What do you do when your parents can’t seem to give you space, even if you are hours away? Here’s some advice to help you deal.

Communicate how you feel

Unless you explain how you feel, nothing is going to change. Try talking to your parents and discussing your side of things. They might not even realize that they’re hovering! When you’re having this talk, make sure that they understand you appreciate their concerns and you love them very much, but you’ve got to learn to be independent. Choose your words carefully so that you can get your point across without hurting any feelings.

Think about where they’re coming from

If you aren’t a parent, it’s hard to understand exactly why parents act the way that they do. Understand that they’re acting this way because they care. They want you to succeed and aren’t exactly sure how to help you do it. While you’re undergoing this transition in your life, remember that they’re also undergoing a transition. Be patient and understand that at the end of the day, they love you, but just aren’t going about it the right way.

Be willing to compromise

My Mom was constantly calling and texting me because she was worried about my safety. We eventually worked out a plan where I would shoot her a text or call her as soon as I was back in my room safely for the night, which helped ease her worries. If you’re able to work out a similar plan with your parents, you’ll be incredibly thankful in the long run.

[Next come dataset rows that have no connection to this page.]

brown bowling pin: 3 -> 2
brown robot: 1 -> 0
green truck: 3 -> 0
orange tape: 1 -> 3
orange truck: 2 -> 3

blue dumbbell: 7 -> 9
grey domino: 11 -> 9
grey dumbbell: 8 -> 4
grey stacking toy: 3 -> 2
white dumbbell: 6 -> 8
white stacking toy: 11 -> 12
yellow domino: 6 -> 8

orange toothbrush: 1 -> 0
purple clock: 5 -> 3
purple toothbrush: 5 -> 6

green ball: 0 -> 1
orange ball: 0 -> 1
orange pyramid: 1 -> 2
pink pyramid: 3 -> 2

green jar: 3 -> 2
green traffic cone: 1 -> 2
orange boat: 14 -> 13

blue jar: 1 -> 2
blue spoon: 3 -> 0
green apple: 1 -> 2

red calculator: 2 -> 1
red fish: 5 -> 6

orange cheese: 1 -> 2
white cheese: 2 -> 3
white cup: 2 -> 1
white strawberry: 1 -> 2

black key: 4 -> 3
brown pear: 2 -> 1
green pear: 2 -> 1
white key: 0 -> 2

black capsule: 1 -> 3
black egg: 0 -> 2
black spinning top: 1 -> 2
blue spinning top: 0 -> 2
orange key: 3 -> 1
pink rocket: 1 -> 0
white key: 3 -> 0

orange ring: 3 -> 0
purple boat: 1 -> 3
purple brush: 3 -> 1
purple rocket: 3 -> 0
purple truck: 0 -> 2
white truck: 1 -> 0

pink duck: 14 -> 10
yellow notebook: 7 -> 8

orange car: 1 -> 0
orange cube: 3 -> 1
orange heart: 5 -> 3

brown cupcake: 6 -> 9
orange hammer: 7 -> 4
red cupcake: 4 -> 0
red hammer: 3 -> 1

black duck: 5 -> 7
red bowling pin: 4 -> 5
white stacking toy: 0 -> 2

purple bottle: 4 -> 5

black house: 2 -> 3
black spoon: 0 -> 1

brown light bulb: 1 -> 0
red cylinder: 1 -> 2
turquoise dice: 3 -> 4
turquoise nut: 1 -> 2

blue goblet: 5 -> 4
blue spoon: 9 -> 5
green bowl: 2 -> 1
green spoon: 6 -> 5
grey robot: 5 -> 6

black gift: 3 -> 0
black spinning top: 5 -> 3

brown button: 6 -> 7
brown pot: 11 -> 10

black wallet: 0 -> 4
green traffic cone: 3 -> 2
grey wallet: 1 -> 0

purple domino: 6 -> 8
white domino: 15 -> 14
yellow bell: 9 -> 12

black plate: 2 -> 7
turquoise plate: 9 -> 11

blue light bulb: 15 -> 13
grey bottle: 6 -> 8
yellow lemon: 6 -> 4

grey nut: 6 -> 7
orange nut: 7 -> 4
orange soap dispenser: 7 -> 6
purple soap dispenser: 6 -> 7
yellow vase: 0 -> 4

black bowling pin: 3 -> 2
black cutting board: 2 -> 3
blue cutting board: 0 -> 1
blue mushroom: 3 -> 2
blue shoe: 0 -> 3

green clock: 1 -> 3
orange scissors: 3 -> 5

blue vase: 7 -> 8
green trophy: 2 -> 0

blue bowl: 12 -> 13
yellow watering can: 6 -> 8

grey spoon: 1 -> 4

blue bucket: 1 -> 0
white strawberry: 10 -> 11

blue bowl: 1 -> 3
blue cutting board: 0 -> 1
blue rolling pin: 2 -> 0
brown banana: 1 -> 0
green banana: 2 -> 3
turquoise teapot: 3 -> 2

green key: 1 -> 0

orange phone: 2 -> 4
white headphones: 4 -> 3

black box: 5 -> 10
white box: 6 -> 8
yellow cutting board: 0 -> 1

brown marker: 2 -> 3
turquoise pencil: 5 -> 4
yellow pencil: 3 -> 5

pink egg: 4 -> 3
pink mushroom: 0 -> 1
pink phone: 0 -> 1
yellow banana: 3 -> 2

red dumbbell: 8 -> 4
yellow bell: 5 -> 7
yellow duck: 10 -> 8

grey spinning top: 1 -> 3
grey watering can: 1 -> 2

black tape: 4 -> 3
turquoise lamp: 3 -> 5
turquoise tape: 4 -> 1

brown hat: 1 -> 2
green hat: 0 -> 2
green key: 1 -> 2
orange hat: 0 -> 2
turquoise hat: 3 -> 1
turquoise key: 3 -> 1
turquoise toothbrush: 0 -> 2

While you might not want to have an hour-long conversation with your parents every night, try to meet in the middle. Maybe you could try calling for some period of time at least once a day or scheduling a longer phone chat at least once a week. Or maybe even a text or email a day will suffice. It all depends on how your parents feel most comfortable communicating. Even though your life may be busy, you should be able to carve out some time for your parents. They deserve your respect.

Keep them involved

A lot of times, hovering happens because parents are scared that if they don’t stay on top of you, they’re going to miss out on everything. Brainstorm ways to help keep them in the loop. Text them a picture of the A+ you got on your paper or invite them to parent’s weekend. Make sure that they still feel like they are a part of your life, and they will be more likely to give you some space.